Despite empirical psychologists’ nominal endorsement of a low rate of false-positive findings (≤ .05), flexibility in data collection, analysis, and reporting dramatically increases actual false-positive rates. In many cases, a researcher is more likely to falsely find evidence that an effect exists than to correctly find evidence that it does not. We [Simmons, Nelson, and Simonsohn] present computer simulations and a pair of actual experiments that demonstrate how unacceptably easy it is to accumulate (and report) statistically significant evidence for a false hypothesis. Second, we suggest a simple, low-cost, and straightforwardly effective disclosure-based solution to this problem. The solution involves six concrete requirements for authors and four guidelines for reviewers, all of which impose a minimal burden on the publication process.

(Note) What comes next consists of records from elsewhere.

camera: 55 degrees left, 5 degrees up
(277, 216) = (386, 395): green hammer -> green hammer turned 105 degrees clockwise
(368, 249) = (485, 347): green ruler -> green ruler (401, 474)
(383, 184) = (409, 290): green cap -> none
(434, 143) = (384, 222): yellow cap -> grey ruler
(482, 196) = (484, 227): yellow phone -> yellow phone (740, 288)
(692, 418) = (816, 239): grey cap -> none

Whatever you think about these recommendations, I strongly recommend you read the article. I love its central example:
To help illustrate the problem, we [Simmons et al.] conducted two experiments designed to demonstrate something false: that certain songs can change listeners’ age. Everything reported here actually happened.
They go on to present some impressive-looking statistical results, then they go behind the curtain to show the fairly innocuous manipulations they performed to attain statistical significance.
A key part of the story is that, although such manipulations could be performed by a cheater, they could also seem like reasonable steps to a sincere researcher who thinks there’s an effect and wants to analyze the data a bit to understand it further.
We’ve all known for a long time that a p-value of 0.05 doesn’t really mean 0.05. Maybe it really means 0.1 or 0.2. But, as this paper demonstrates, that p=.05 can often mean nothing at all. This can be a big problem for studies in psychology and other fields where various data stories are vaguely consistent with theory. We’ve all known about these problems but it’s only recently that we’ve been aware of how serious they are and how little we should trust a bunch of statistically significant results.
Sanjay Srivastava has some comments here. My main comment on Simmons et al. is that I’m not so happy with the framing in terms of “false positives”; to me, the problem is not so much with null effects but with uncertainty and variation.